‘He Speaks With Difficulty’: Navalny’s Wife Says She’s Growing More Concerned For His Health

Aleksei Navalny attends a court hearing in Moscow in February.  

The wife of jailed Russian opposition politician Aleksei Navalny says she is growing more concerned over his health as the toll of prison life and a hunger strike mounts.

Yulia Navalnaya said in a post on Instagram that she visited the Kremlin critic on April 13 at the prison where he is serving 2 1/2 years for an embezzlement conviction widely considered as politically trumped-up.

Navalnaya said the two spoke via telephone and could see each other through a glass barrier in what she called "the best date of my life."

"He is just as cheerful and fun. But he speaks with difficulty and from time to time hangs up and lies down on the table to rest," she wrote in the post, noting his weight was down to 76 kilograms, 17 less than when he entered the notorious Correctional Colony No. 2, about 100 kilometers from Moscow.

"I know that he is not going to give up…. But after the visit with Aleksei, I worry about him even more," she added.

Navalny was arrested in January on his arrival from Germany, where he was treated for poisoning in Siberia with what was defined by European labs as a nerve agent in August 2020. Navalny accused President Vladimir Putin of ordering the poisoning, which the Kremlin has denied.

In February, a Moscow court ruled that while in Germany, Navalny had violated the terms of parole from an old embezzlement case that is widely considered as being politically motivated.

His 3 1/2-year suspended sentence from the case was converted into a prison term, though the court said he will serve a shorter sentence given time he had been held in detention.

Navalny has complained recently of back pain and numbness in his hands and legs and has accused the authorities of withholding adequate medical treatment.

Navalnaya said the prison was still refusing to allow her husband to be examined by an independent doctor, even though Russian law provides for such care.

"This is a completely legal right for any person — the right to see a doctor. I have never seen skin wrapped so tightly around a skull like his now is," she said in describing the effects of illness and weight loss on her husband.

Earlier in the day Navalny said he had filed a lawsuit against the administration of the prison for not allowing him to read the Koran.

Navalny wrote on Instagram on April 13 that the holy book for Muslims and all of the other books he brought with him to the penitentiary in early March had been withheld, as the guards said that they needed three months to check all his books — including the Koran — for extremism.

"The problem is that they have not given me my Koran. When they incarcerated me, I made a list of tasks to improve myself while in prison.
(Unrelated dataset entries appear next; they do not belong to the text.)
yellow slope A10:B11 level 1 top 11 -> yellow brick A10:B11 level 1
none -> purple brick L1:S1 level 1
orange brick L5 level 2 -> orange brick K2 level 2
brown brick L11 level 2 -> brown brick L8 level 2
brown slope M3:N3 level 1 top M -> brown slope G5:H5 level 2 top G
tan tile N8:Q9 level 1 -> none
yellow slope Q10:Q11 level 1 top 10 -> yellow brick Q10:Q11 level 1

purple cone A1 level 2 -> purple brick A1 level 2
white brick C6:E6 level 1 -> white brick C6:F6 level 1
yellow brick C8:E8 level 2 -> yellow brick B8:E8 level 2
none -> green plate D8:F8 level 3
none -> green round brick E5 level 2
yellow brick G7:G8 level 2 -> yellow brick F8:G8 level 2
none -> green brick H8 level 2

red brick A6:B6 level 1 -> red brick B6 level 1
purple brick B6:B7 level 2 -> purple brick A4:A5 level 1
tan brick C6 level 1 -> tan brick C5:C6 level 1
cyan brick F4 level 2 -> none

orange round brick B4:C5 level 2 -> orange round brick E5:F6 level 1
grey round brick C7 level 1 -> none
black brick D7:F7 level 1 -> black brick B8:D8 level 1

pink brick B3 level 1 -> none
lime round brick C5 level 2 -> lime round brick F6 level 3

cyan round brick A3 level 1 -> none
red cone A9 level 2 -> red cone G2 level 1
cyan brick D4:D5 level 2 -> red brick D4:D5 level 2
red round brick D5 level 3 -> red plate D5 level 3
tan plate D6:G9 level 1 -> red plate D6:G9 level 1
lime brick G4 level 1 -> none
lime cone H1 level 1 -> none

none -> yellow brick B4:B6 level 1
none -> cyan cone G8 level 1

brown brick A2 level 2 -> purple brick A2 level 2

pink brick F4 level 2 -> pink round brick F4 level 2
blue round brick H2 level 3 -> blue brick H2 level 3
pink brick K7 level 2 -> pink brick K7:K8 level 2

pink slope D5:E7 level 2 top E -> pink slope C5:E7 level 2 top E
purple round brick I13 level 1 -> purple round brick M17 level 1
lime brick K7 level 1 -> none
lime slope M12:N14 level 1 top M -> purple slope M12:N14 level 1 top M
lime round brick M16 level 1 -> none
One of such points was to study deeply and understand the Koran and the Prophet’s followers…. I understood that my development as a Christian also requires the study of the Koran," Navalny wrote in the post.

Navalny’s statement came on the first day of the Islamic holy month of Ramadan, during which practicing Muslims abstain from eating, drinking, smoking, and sex from dawn to sunset.

Some 10 percent of Russia’s more than 144 million population are Muslims or from an Islamic cultural background.